UMSL alumna Wauneen Rucker was named Mrs. Missouri America 2020 last November and will compete for the title of Mrs. America this weekend in Las Vegas. (Photo courtesy of Wauneen Rucker)

When the 2021 Mrs. America is named next week in Las Vegas, University of MissouriSt. Louis alumna Wauneen Rucker could be crowned the winner.

Rucker, representing the city of St. Louis, won the title of Mrs. Missouri America last November in Pittsburg, Kansas, to move on to compete in the Mrs. America pageant. The winner of the Mrs. America contest will go on to compete for the Mrs. World title.

“It’s just days away, and I go there to compete against 51 women, and from there it goes to Mrs. World,” Rucker said excitedly. “We go to different places to make appearances, we attend dinners in our honor, there are the rehearsals and photo ops. They asked us to have four or five evening gowns and four or five cocktail dresses. It takes a lot to get prepared.”

The Mrs. America pageant – this year held from March 19-27 – was established in 1976 to honor married women. Contestants from all 50 states plus the District of Columbia compete in three categories: interview, evening gown and swimsuit. Rucker, who earned her bachelor’s degree in criminology and criminal justice from UMSL in 1996, has been competing in beauty pageants since she was 14. 

Rucker, a St. Louis native, wife and mother of two sons, said she started competing as a child because her family wanted her to. But at the age of 57, she said her latest endeavor is in tribute to a close friend.

“My childhood friend said she wanted to see me compete so I made her a promise that I would compete one more time,” she said. “She always had health issues, and she didn’t make it. She died in April last year, and that very day I said, ‘That’s it, I’m filling out the [Mrs. America] application.’”

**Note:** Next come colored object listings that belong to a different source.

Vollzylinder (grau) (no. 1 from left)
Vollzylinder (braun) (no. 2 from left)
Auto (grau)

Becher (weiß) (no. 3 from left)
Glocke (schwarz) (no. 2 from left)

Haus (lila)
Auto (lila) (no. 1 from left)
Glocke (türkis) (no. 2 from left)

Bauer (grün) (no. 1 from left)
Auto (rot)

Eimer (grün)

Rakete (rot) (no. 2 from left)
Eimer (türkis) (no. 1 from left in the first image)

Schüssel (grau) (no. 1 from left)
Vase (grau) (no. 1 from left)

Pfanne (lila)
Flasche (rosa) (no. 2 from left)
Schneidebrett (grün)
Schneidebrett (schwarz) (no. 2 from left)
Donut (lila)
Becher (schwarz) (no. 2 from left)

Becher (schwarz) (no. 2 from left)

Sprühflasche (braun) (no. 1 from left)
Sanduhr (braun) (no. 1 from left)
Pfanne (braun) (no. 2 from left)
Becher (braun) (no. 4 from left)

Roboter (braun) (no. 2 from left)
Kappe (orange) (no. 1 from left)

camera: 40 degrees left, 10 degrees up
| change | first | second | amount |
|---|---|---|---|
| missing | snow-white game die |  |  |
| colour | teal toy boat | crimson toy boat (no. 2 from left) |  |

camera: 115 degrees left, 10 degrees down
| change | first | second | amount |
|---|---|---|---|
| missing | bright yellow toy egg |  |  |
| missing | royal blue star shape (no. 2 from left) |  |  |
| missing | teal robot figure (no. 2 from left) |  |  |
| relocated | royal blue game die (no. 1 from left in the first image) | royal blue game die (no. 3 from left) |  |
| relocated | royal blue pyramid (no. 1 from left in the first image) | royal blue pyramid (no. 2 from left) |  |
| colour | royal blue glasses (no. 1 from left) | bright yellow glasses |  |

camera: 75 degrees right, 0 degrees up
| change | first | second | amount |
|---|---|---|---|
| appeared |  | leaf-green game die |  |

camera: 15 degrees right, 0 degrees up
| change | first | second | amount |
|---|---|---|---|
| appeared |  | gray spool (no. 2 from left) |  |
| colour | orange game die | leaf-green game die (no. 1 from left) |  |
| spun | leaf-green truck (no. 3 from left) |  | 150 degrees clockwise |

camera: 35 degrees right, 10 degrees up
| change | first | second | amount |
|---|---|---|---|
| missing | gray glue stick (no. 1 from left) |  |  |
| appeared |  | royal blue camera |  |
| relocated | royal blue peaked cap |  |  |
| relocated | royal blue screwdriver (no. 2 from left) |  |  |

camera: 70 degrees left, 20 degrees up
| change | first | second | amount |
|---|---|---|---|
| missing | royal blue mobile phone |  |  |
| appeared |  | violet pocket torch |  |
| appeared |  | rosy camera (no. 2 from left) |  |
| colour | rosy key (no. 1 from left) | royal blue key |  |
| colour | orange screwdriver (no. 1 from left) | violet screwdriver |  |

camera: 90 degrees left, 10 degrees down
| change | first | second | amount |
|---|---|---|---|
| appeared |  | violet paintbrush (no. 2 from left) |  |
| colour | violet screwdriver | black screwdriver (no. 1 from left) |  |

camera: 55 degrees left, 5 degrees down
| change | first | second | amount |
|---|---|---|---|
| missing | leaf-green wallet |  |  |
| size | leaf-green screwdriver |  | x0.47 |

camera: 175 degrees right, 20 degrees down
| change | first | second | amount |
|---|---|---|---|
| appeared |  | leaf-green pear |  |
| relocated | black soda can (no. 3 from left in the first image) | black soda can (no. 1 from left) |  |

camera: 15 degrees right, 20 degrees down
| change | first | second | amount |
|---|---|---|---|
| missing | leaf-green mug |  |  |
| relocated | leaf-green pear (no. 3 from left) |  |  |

Rucker first took a detour from pageantry at the age of 18 when she surprised her family by joining the Marine Corps. After serving in the military, she became a St. Louis police officer and later a state corrections investigator. Rucker said that at the time she was one of only 16 investigators in the state, and she was the only African American woman.

“What I learned from UMSL was the catalyst for how I’ve navigated through the jobs in that arena,” said Rucker, recalling how she would work the night shift as a police officer, take her son to school and then attend daytime criminology classes at UMSL.

“When I was at UMSL, the department chair was Scott Decker, and he was world renowned for criminology and criminal justice, and I learned so much from that man. He showed us different aspects of the criminal justice world, and the curriculum he constructed for that department has taken me through being in the police department as well as being an investigator for the Department of Corrections.”

Following her law enforcement career, Rucker followed her first career love and reinvented herself as a culinary entrepreneur. She earned an associate degree in baking and pastry arts from St. Louis Community College–Forest Park in 2014. Prior to that, she also earned a master’s degree in management from Webster University. 

“I left [law enforcement] for personal reasons, and I wanted to be able to do something that I always loved to do which is bake,” she said.

Competing as Mrs. America gives Rucker an opportunity to promote and support another passion of hers.

“I am a champion for the St. Louis Area Diaper Bank, which is an organization that helps families have access to adequate diapers for their babies,” she said. “Only 23 states have organizations like this one, so I’m bringing national attention to lift the burden off of young mothers. Most of these women and young families are not making a whole lot of money, and diapers are very expensive. This is a very natural and simple thing that is wholeheartedly overlooked.”

Rucker said she values the close relationships she’s formed with the “sister queens” in the pageant community. In addition to competing, she has served as both a coach and a chaperone to contestants under the age of 18 in the Miss America pageant.

“I don’t have daughters by birth, I have boys,” she said. “But I have pageant babies, and we call ourselves moms for the weekend, and that relationship carries on. I always teach them to not let your chronological age dictate your psychological age. I don’t care what your age is, you give it your best shot.”

Doing your best also comes with the responsibility of representation, Rucker said. In its 45-year history, only two African American women and only two contestants from Missouri have won Mrs. America. 

“The weight of this whole thing rides on my shoulders,” Rucker said. “Before me there has only been one African American winner, legitimate winner (the other won by default). And as for Mrs. Missouri, there’s only been two of us that have gone through the fire and come out victorious.”

But Rucker said that no matter the outcome, competing in the Mrs. America pageant is just another page in her playbook.

“The decision of the winner has already been made, we just haven’t turned that page of the book of life yet,” she said. “My grandmother used to tell us that we all have a book of life that is written before we even know who we are. In that book, there is nothing that can change or alter because that book is written for you. The only thing that changes is how long it takes to turn the page. To learn the lesson we need to learn in life and then move forward.”